The San Diego LGBT Community Center
- Founded: 1973; 53 years ago
- Type: Nonprofit organization
- Legal status: 501(c)(3)
- Location: 3909 Centre St, San Diego, California 92103;
- Region served: San Diego
- CEO: Caroline Dessert
- Website: thecentersd.org

= The San Diego LGBT Community Center =

Nonprofit organization

The San Diego LGBT Community Center is an LGBTQ community center based in San Diego, California.

==History==
===Origins===
In the aftermath of the 1969 Stonewall riots, several gay liberation groups organized across the United States, including the Gay Liberation Front. In February 1970, a chapter of the Gay Liberation Front formed at San Diego State University. The organization met resistance from the California State University system, with Chancellor Glenn Dumke informing SDSU's president Malcolm Love that no group called “Gay” could be associated with a CSU campus. Love informed the group that to continue operating as a campus organization, they would have to remove the word "Gay" from their name. Instead, the GLF chose to keep its name and moved its operations off campus.

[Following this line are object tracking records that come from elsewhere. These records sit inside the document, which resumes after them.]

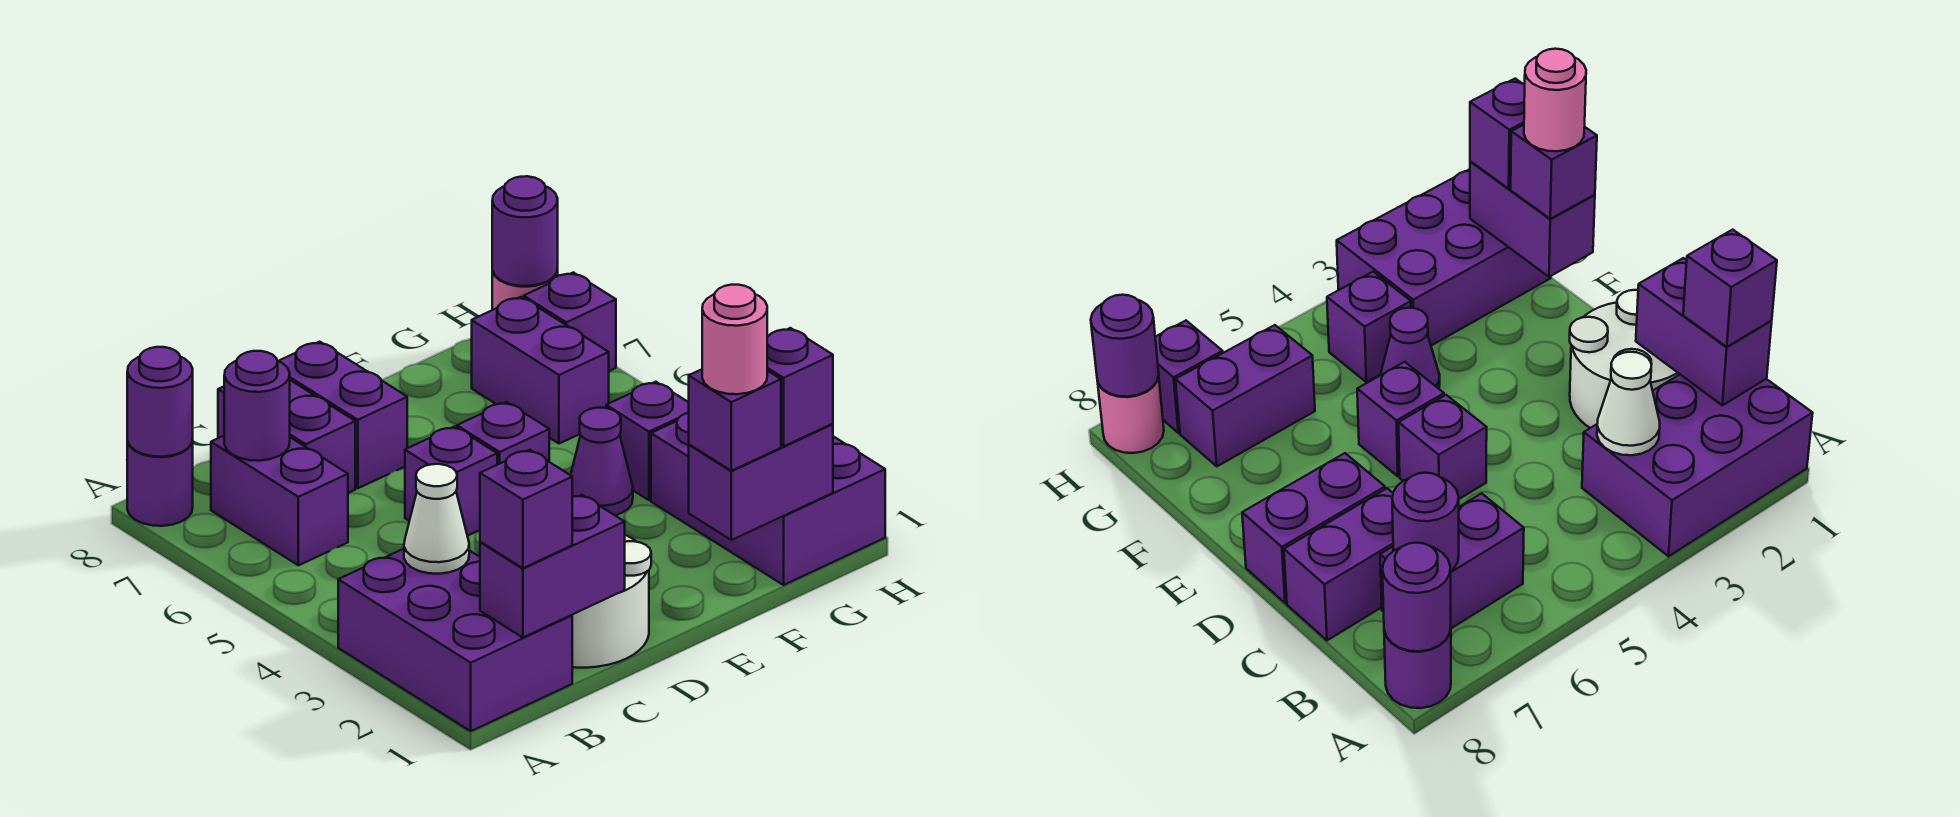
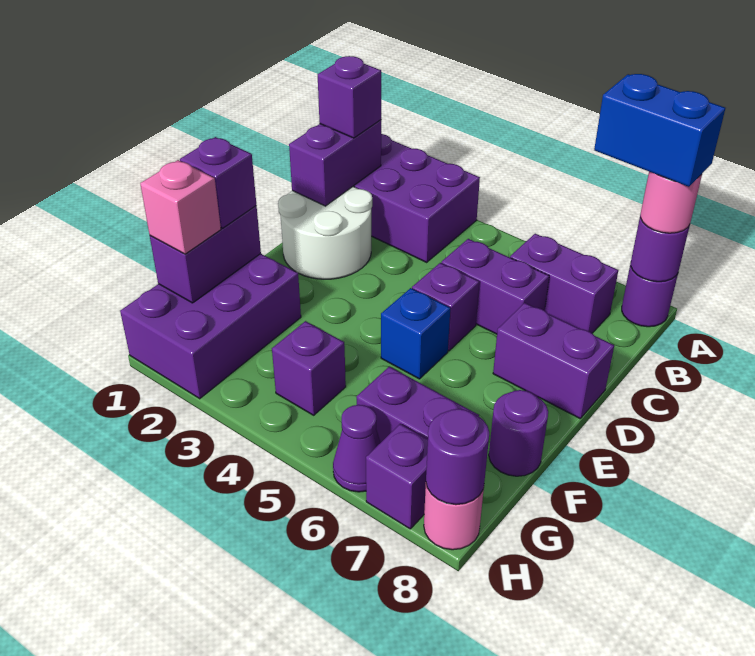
none -> blue brick A7:A8 level 4
white cone B3 level 2 -> none
purple round brick B7 level 2 -> purple round brick F8 level 1
purple brick C7:C8 level 1 -> purple brick C5:C6 level 1
purple brick E5 level 1 -> blue brick E5 level 1
pink round brick F1 level 4 -> pink round brick A8 level 3
purple cone F4 level 1 -> purple cone H6 level 1
purple brick G1:H3 level 1 -> purple brick F1:H2 level 1
purple brick G1 level 3 -> pink brick G1 level 3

In 1971, the GLF absorbed a phone helpline founded by Gays United for Liberty and Freedom. The helpline, called the Gay Information Center, was monitored by GLF volunteers using an answering machine in a borrowed closet. The high volume of helpline calls led to discussions surrounding the need for services for the gay community in San Diego and in 1972, members of the GLF met as a Planning Committee to discuss opening a Gay Center in San Diego.

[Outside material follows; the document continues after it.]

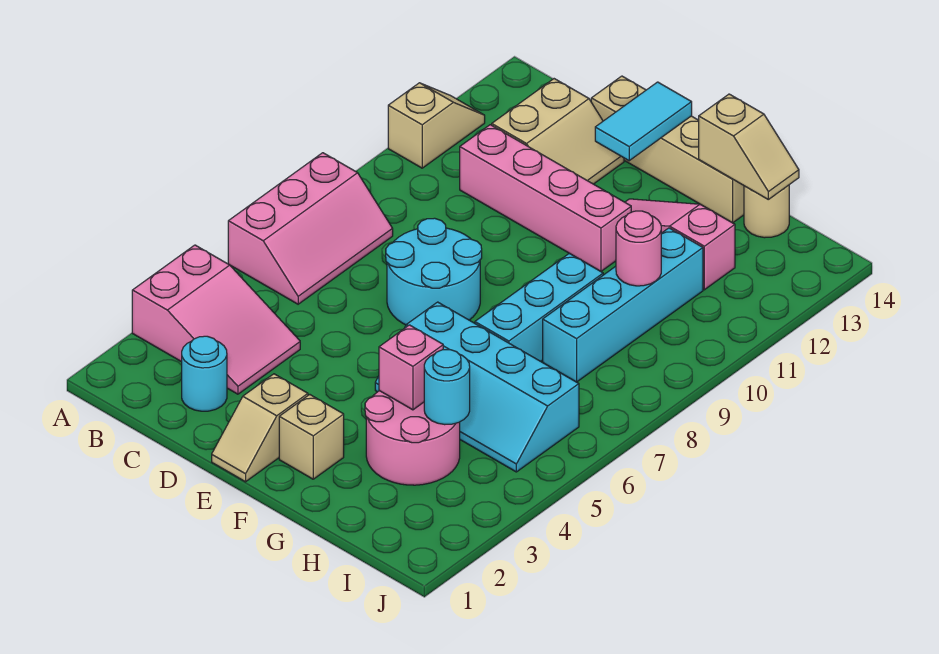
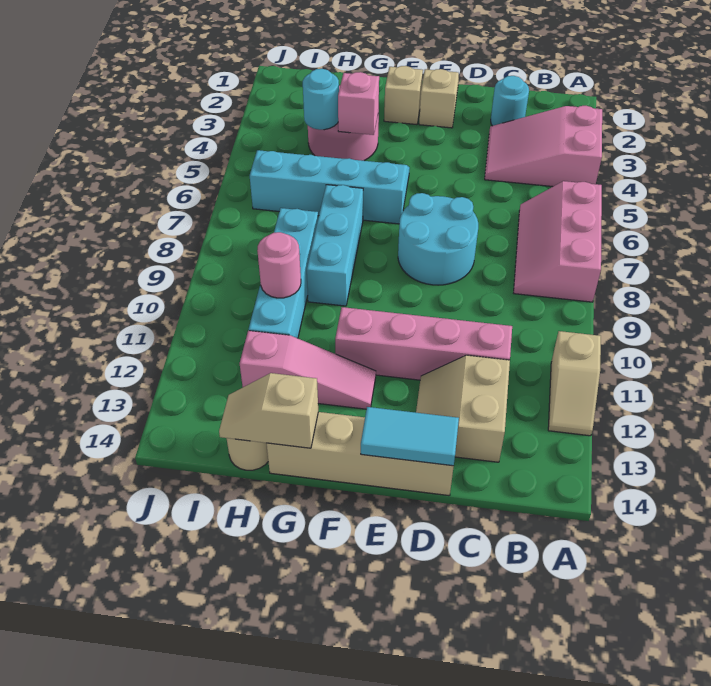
cyan tile E13:E14 level 2 -> cyan tile D14:E14 level 2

===Center for Social Services===
In 1973, the Center for Social Services opened in Golden Hill, San Diego, to provide resources and a community gathering space for LGBT people. Initial services at the center included a crisis intervention hotline, counseling, educational programs including a speaker’s bureau and a lending library, and a prisoner parole and probation program for LGBT prisoners. Over the next several years, the center expanded its services through increased funding from the federal government, United Way, and community events.

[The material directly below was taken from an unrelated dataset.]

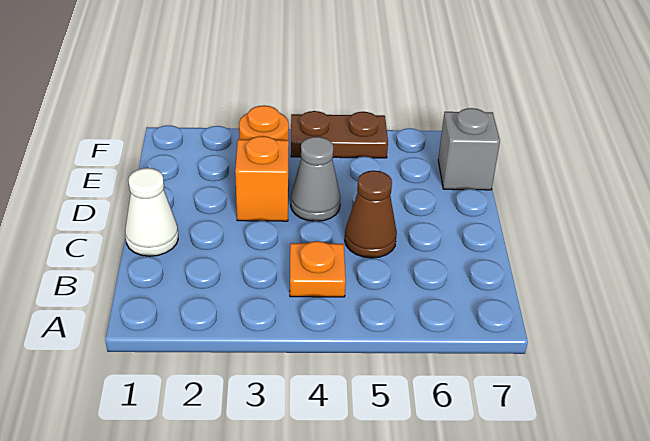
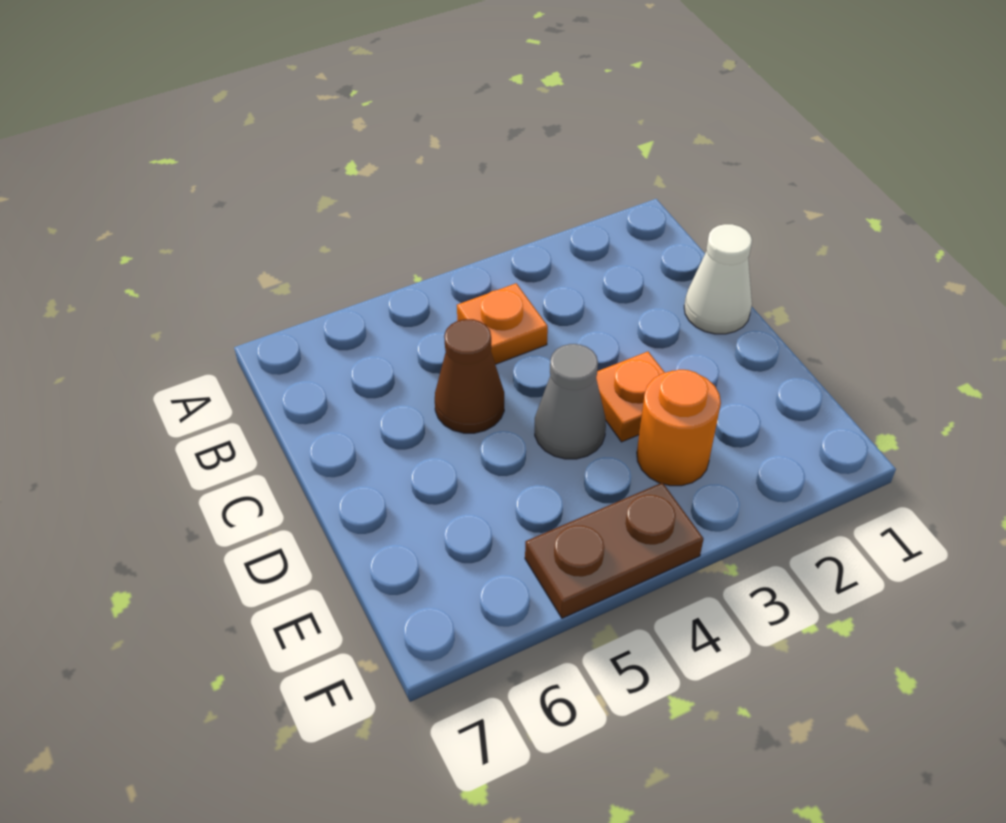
orange brick D3 level 1 -> orange plate D3 level 1
grey brick E7 level 1 -> none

In 1974, the Center for Social Services hosted a yard sale and potluck in celebration of the anniversary of Stonewall and to raise funds for the center. An unplanned and unpermitted march following this event may have been the first San Diego Pride march.

Throughout the 1970s, the Center for Social Services continued supporting San Diego Pride, with executive director Jeri Dilno obtaining the first permit for the San Diego Pride march. Dilno was additionally the first female Executive Director and first paid staff member of the center.

===Lesbian and Gay Men’s Community Center===
In 1980, the Gay Center for Social Services changed its name to the Lesbian and Gay Men’s Community Center and moved to a new location in Hillcrest. The center remained at this location until 1992, where it moved to 916 Normal Street.

During this period, the Center's services continued to expand, including the Lesbian Health Project, the Holistic AIDS Response Program (HARP), and one of the first same-sex domestic violence programs in the nation.

In 1999, the Center moved again to its current location of 3909 Center Street. There, the center opened the Hillcrest Youth Center, a drop-in space and recreational center for LGBTQ youth.

=== The San Diego LGBT Community Center ===
In 2002, the Lesbian and Gay Men’s Community Center was renamed to the San Diego Lesbian, Gay, Bisexual, Transgender Community Center.

Over the next two decades, the Center established specialized services focusing on LGBT seniors, a Women's Resource Center, Latin@ services, family services, transgender services, and Black services.

During the COVID-19 pandemic, the Center closed its building. During this time, the Center provided remote services and renovated the building before re-opening in May 2022.

== Services ==
The San Diego LGBT Community Center provides targeted programs and services for Black, Latino, men, women, family, seniors, youth, and transgender populations. Additionally, the center provides housing, sexual health, and community engagement services. In 2024, the Center provided over 90,000 service visits.